Trump on Tuesday declared that he had confidence in Tillerson hours after the publicatio­n of the interview — and before a private luncheon with Tillerson and Defense Secretary Jim Mattis.

The back-and-forth has been eyebrow raising for foreign diplomats tasked with decoding U.S. foreign policy. While the State Department has assured diplomats there is no rift between Trump and Tillerson, the president’s barbed comments have risked underminin­g confidence in the direction of Washington’s foreign policy and given an impression of disunity in the Cabinet, according to three foreign diplomats based in Washington.

One cited the confusion created by Trump’s tweet on Tillerson’s North Korea diplomacy, saying that if North Korea’s interlocut­ors feel Tillerson lacks authority, they may be more hesitant to convey possible U.S. diplomatic overtures to their leadership in Pyongyang.

The diplomats spoke on condition of anonymity because they were not authorized to speak publicly.

Trump denied Tuesday that he was underminin­g Tillerson.

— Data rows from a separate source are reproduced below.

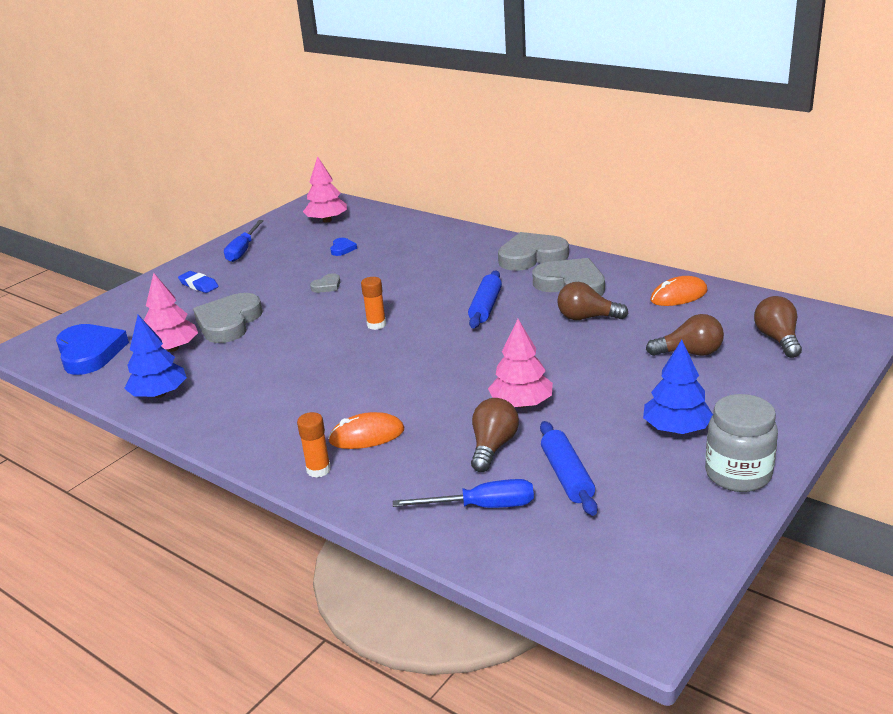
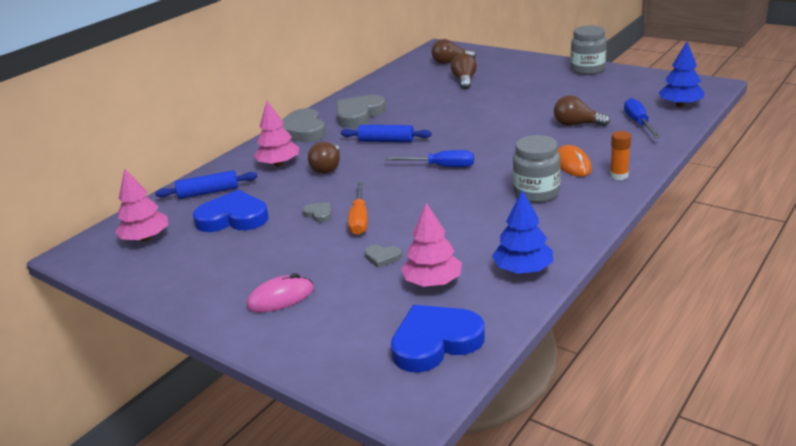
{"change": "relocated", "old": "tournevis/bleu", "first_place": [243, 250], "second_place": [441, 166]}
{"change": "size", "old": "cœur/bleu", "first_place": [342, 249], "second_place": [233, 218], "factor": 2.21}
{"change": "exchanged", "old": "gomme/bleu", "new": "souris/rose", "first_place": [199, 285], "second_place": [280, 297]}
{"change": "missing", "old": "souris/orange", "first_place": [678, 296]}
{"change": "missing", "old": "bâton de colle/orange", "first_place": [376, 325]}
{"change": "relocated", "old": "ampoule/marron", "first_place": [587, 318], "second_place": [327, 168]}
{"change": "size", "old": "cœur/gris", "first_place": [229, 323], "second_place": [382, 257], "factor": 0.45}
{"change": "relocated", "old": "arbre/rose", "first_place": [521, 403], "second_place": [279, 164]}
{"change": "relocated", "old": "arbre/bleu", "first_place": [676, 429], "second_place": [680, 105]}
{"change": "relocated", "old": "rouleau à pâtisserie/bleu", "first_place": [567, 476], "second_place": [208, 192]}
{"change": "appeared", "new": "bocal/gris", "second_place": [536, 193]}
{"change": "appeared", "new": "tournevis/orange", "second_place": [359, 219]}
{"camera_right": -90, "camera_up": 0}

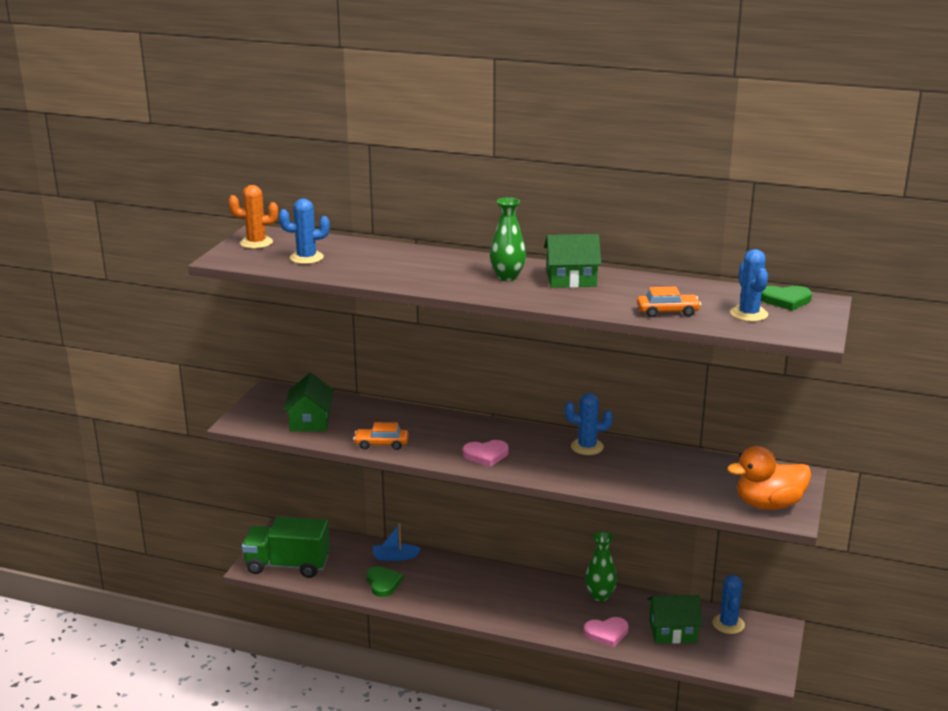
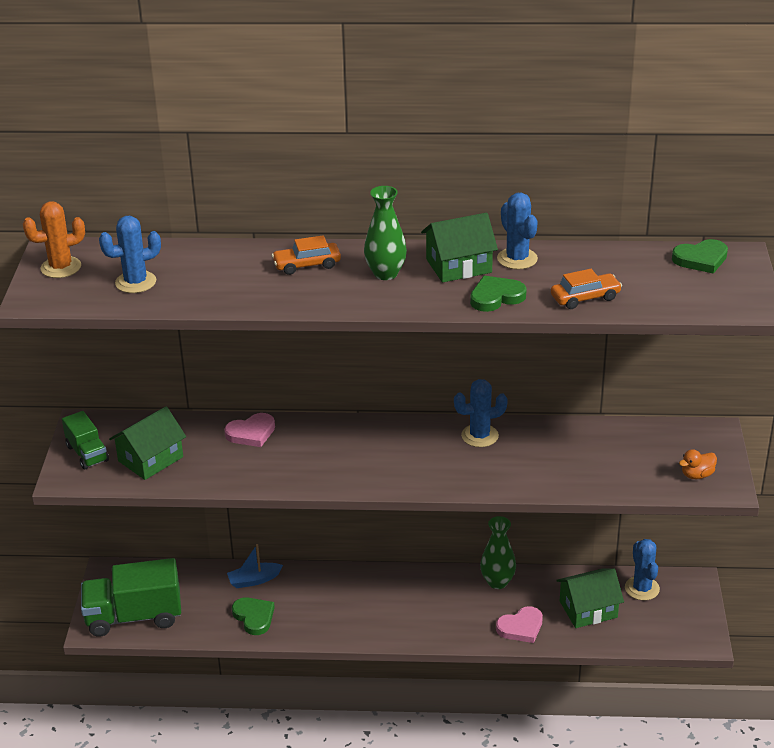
{"change": "relocated", "old": "cactus/bleu", "first_place": [748, 314], "second_place": [517, 259]}
{"change": "spun", "old": "maison/vert", "first_place": [310, 421], "second_place": [150, 459], "degrees": 60}
{"change": "relocated", "old": "voiture/orange", "first_place": [381, 444], "second_place": [307, 265]}
{"change": "relocated", "old": "cœur/rose", "first_place": [486, 455], "second_place": [251, 433]}
{"change": "size", "old": "canard/orange", "first_place": [768, 504], "second_place": [697, 475], "factor": 0.47}
{"change": "appeared", "new": "cœur/vert", "second_place": [496, 297]}
{"change": "appeared", "new": "camion/vert", "second_place": [87, 453]}
{"camera_right": -15, "camera_up": 10}

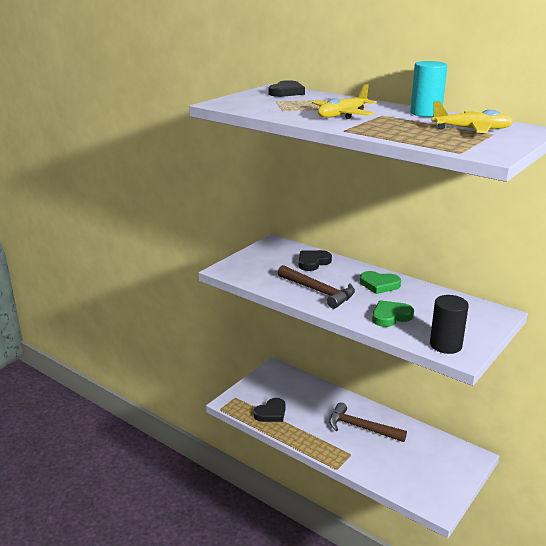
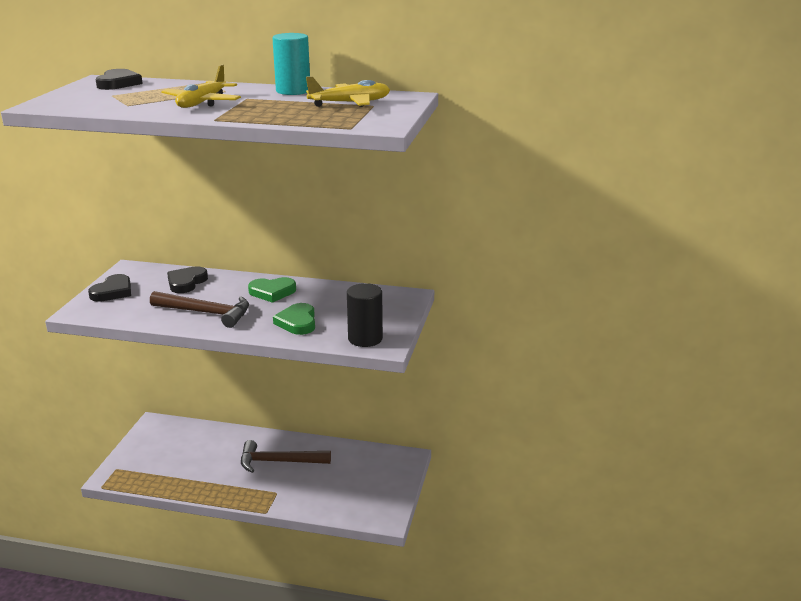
{"change": "spun", "old": "cœur/vert", "first_place": [390, 316], "second_place": [297, 322], "degrees": -45}
{"change": "relocated", "old": "cœur/noir", "first_place": [271, 413], "second_place": [113, 291]}
{"camera_right": -25, "camera_up": 0}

Sitting alongside former Secretary of State Henry Kissinger at a White House meeting, Trump told reporters, “No, I didn’t undercut anybody. I don’t believe in undercutti­ng people.” And White House press secretary Sarah Sanders tried to laugh off Trump’s IQ comment.

“The president certainly never implied that the secretary of state was not incredibly intelligen­t. He made a joke, no more than that,” she said.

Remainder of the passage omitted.